Prose pieces that I did were a conglomeration of invective against
higher education and theology. I opted out of arguments with my atheist
friends that I would have welcomed before. My mass attendance slackened
and then stopped all together.
And
then. Somewhere into this immense swirl of doubt, a friend emailed me a
picture. That’s it. Just a photograph with the message: “I remember how
much you like meteor showers. Thought you would enjoy this. It’s a meteor in the Mojave desert.”
When
I opened it, I cried. Sitting alone in my crappy little grad school
apartment in the middle of winter, I cried harder than I had in years.

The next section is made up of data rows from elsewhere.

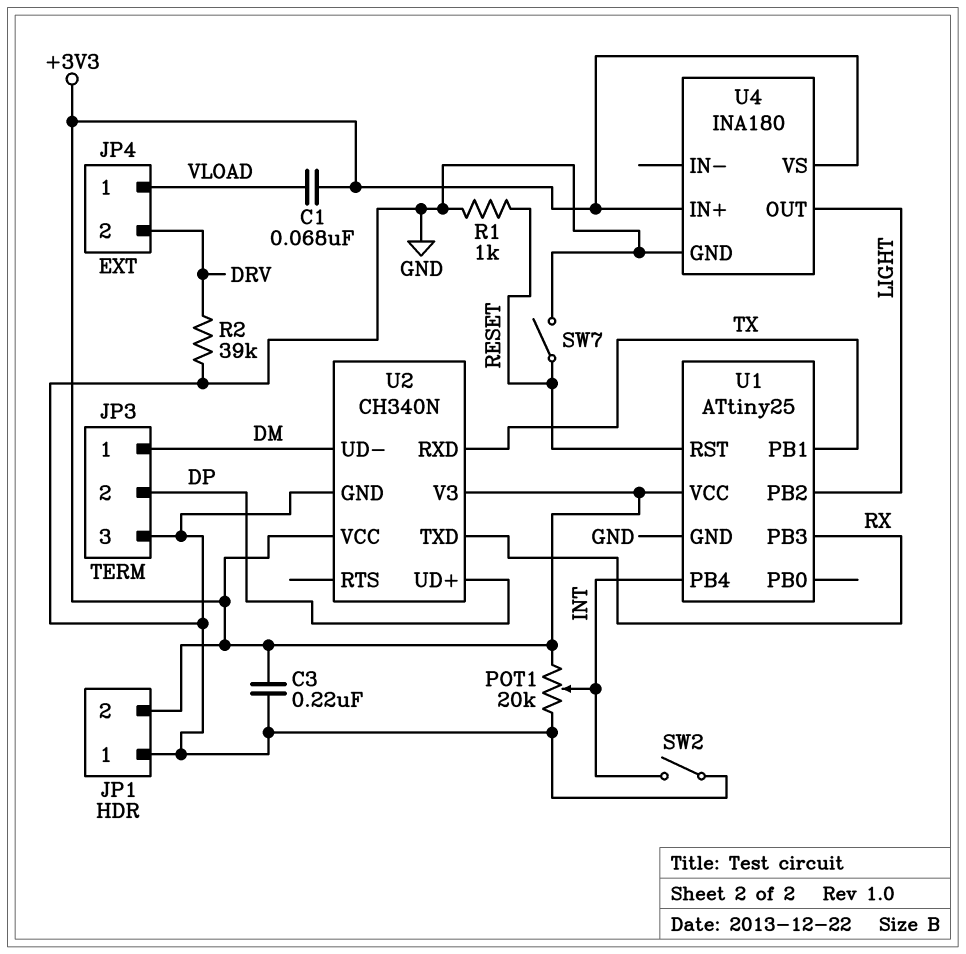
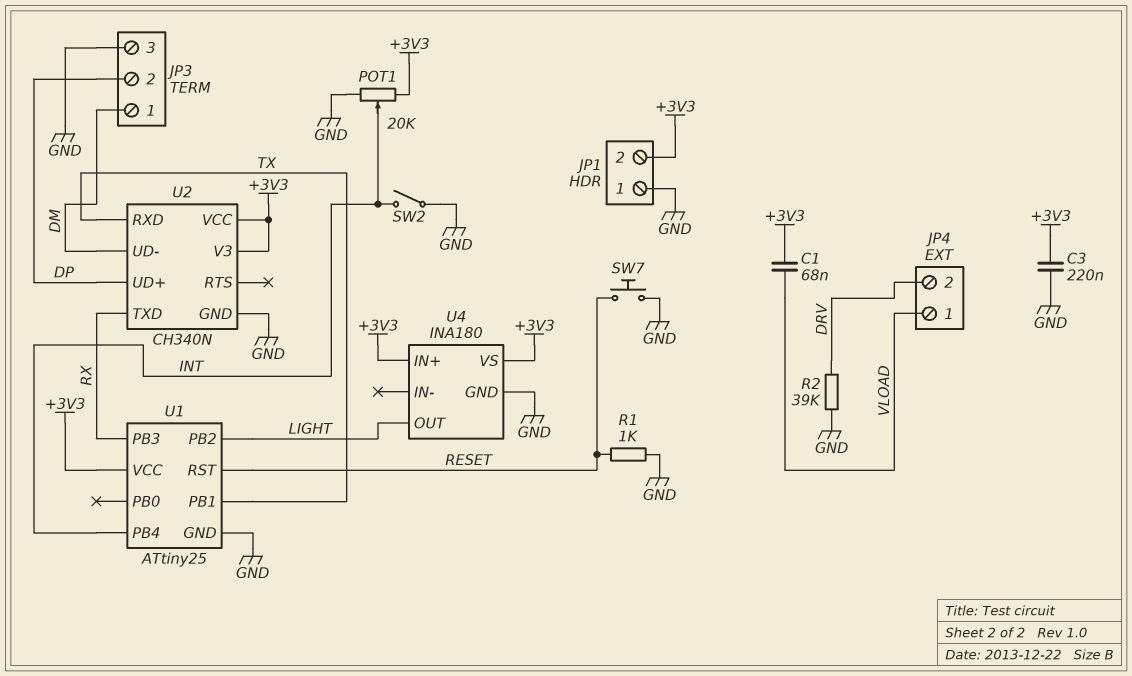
SW7: switch (GND, RESET) -> button (GND, RESET)

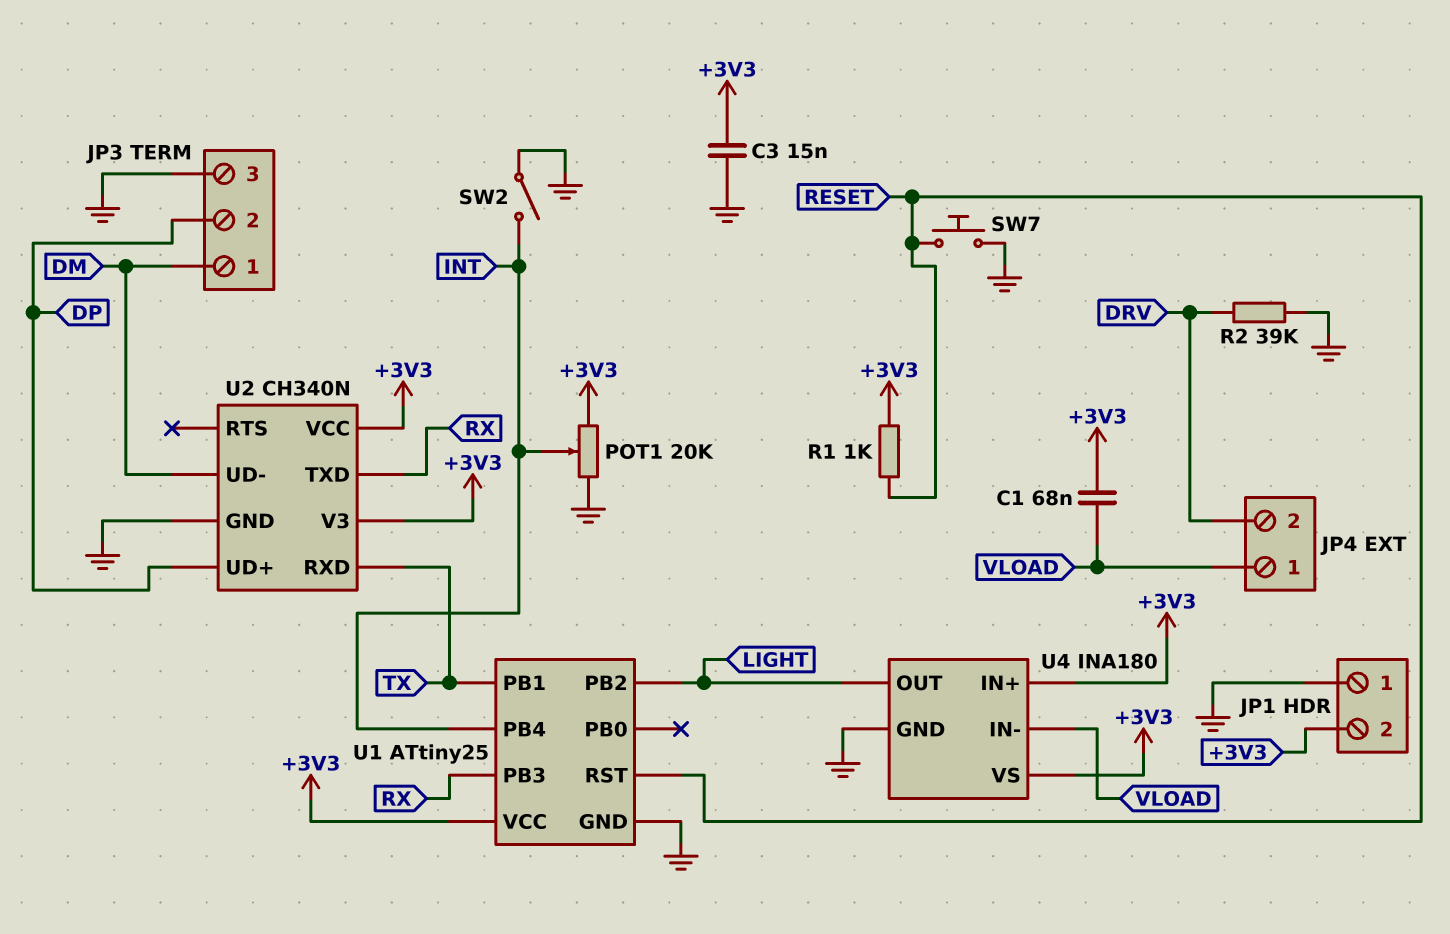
C3: 220nF (+3V3, GND) -> 15nF (+3V3, GND)
R1: 1k (GND, RESET) -> 1k (+3V3, RESET)
U4 pin IN-: none -> VLOAD

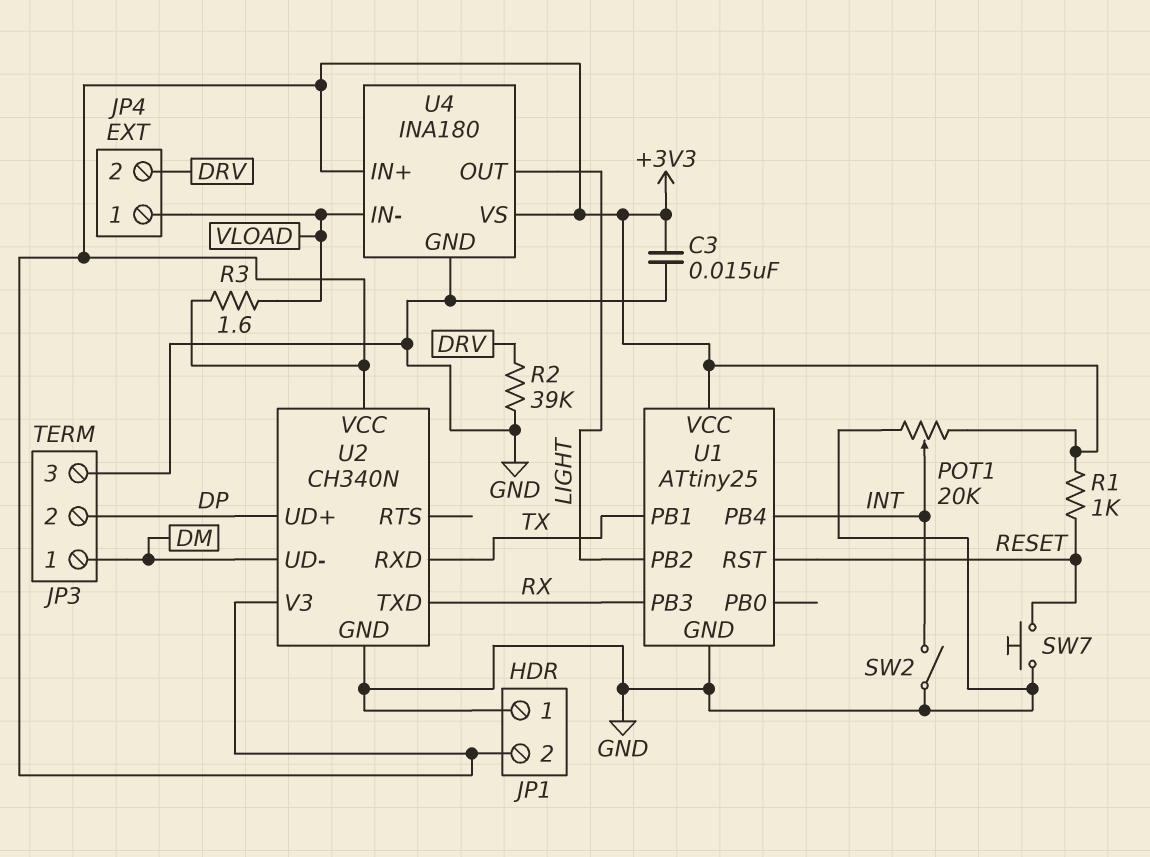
C1: 68nF (+3V3, VLOAD) -> none
R3: none -> 1.6 (+3V3, VLOAD)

The memory of that night on the pier hit me stronger than it had in a
long time and I just lost it.
The
essay that I would like to write ends here, with me returning to church
and to my studies with a renewed sense of enthusiasm and knowledge of
God’s presence in my life.
That is the essay I would like to write.
The
truth is that what I felt when I opened that picture was a deep and
terrifying sense of loss. The God who was so present to me on that pier
in August had now become a series of abstractions—definitive statements I
could make in the presence of others without really believing in them
myself.
I
squeaked out of grad school with very little enthusiasm for my last
months and with negligible Church attendance. For a long time, I felt
incredibly guilty about this. I would try to go, and would sit in the
back of Church feeling like I was radiating anger and hostility that the
people around me could feel. I would go and leave early. I would go and
wonder if anyone else in the church was feeling the same way. I would
go because I was staying with friends and knew it was expected.

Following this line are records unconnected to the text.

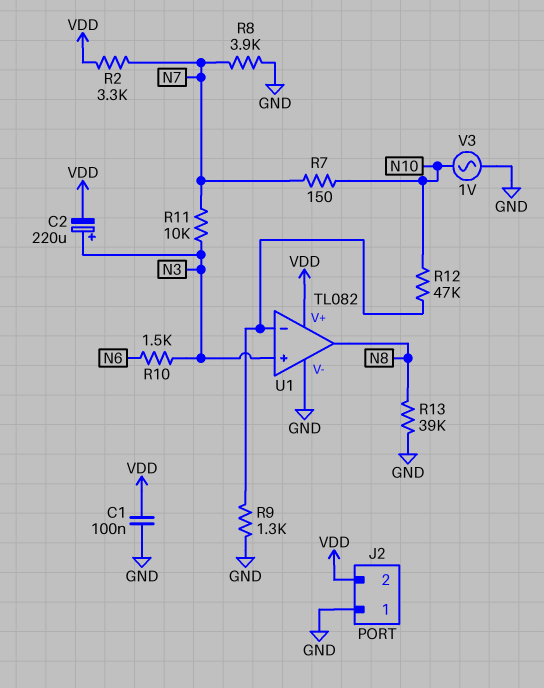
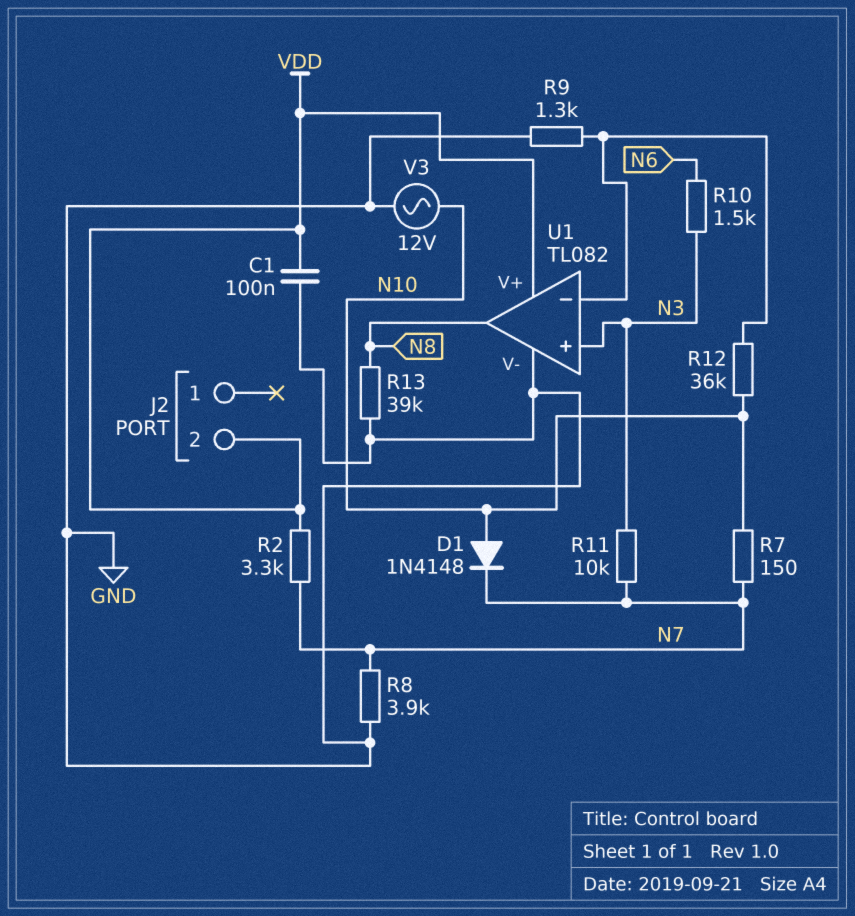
C2: 220uF (plus N3, minus VDD) -> none
D1: none -> diode 1N4148 (A N10, K N7)
J2 pin 1: GND -> none
R12: 47k (N10, U1/in-) -> 36k (N10, U1/in-)
V3: AC 1V (GND, N10) -> AC 12V (GND, N10)

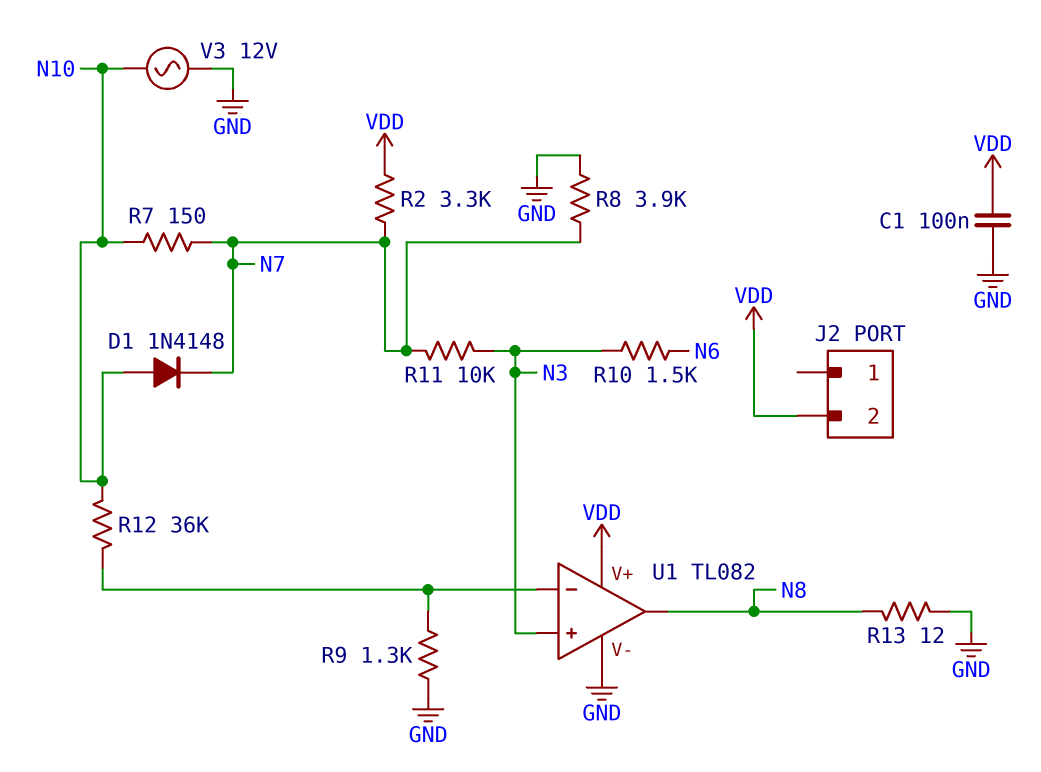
R13: 39k (GND, N8) -> 12 (GND, N8)

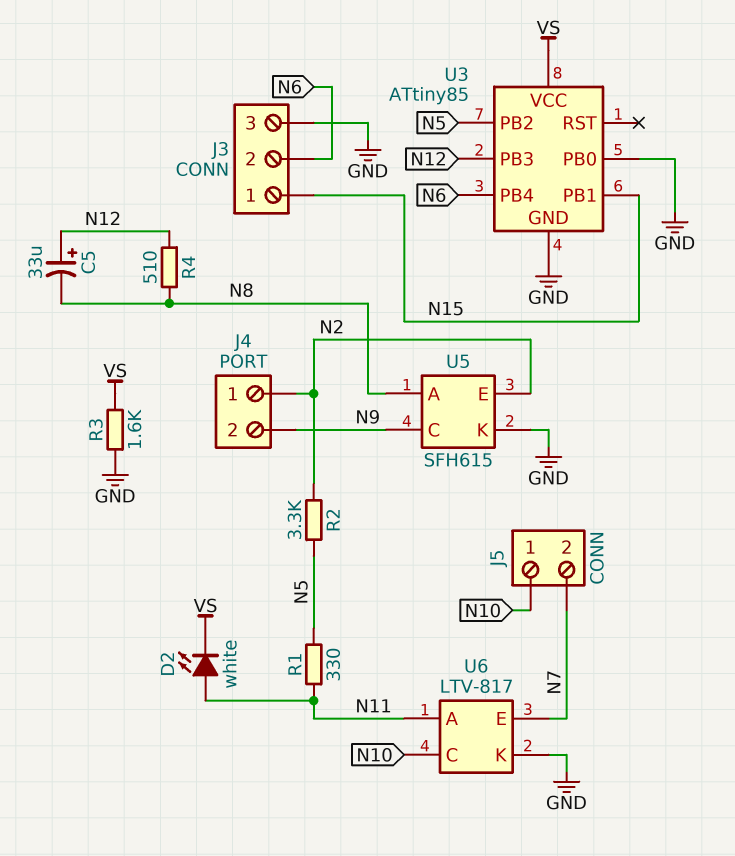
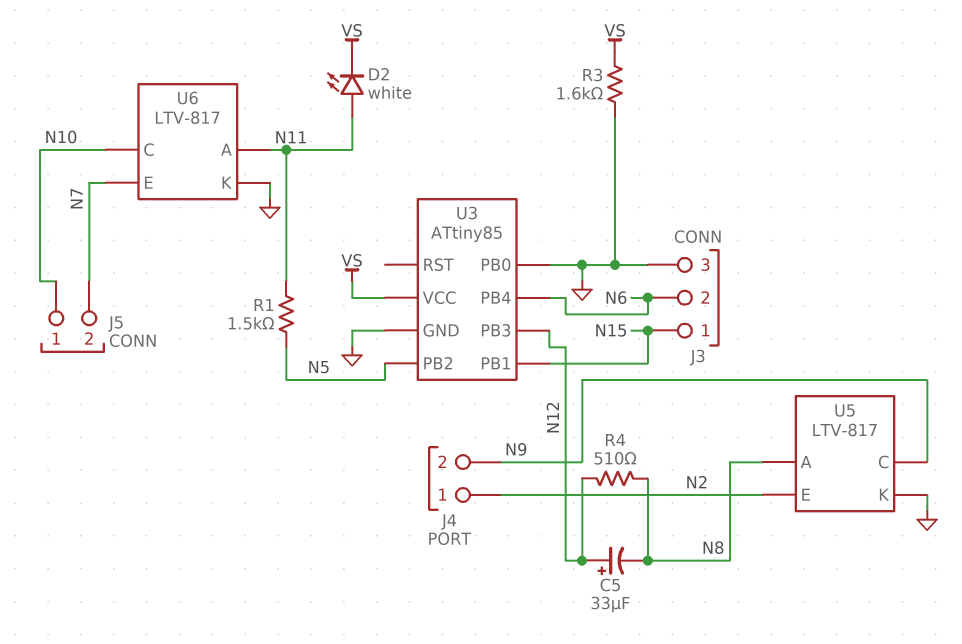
R1: 330 (N5, N11) -> 1.5k (N5, N11)
R2: 3.3k (N2, N5) -> none
U5: SFH615 -> LTV-817

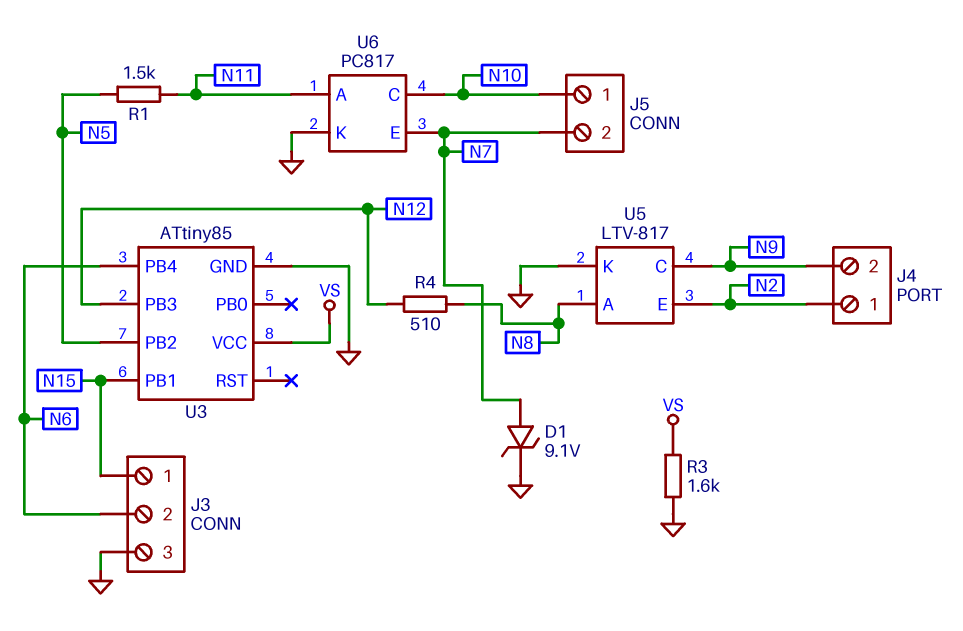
C5: 33uF (plus N12, minus N8) -> none
D1: none -> zener 9.1V (A N7, K GND)
D2: LED white (A N11, K VS) -> none
U3 pin PB0: GND -> none
U6: LTV-817 -> PC817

I stopped. I just...stopped. I
gave myself permission to stop attending and not feel guilty about it. I
haven’t voluntarily set foot into mass in nine months.
And,
strangely enough, I’ve started to feel better. I’m not as angry
anymore. I’ve stopped having arguments about women’s ordination or the
place of lay theologians in the Roman Catholic Church. I’ve started
going out at night to look at the stars again. I missed the Perseid
meteor shower but stayed up to see Jupiter next to the moon. I meet with
an astronomical society and look at deep-space photographs of far-off
nebulae and try to wrap my head around the extent of the universe. I
grieve, deeply, for the sense of God’s presence I had.
At
the same time, there’s room here that there wasn’t before. There’s a
calmness and a quietness that comes when I look up at the Aurora or
catch a glimpse of a far off star in a telescope. I hope that, maybe in
that place where questions of the Assumption and open communion are
dwarfed by the birth of new stars and the limits of how we understand
time, that I can start to find my way back.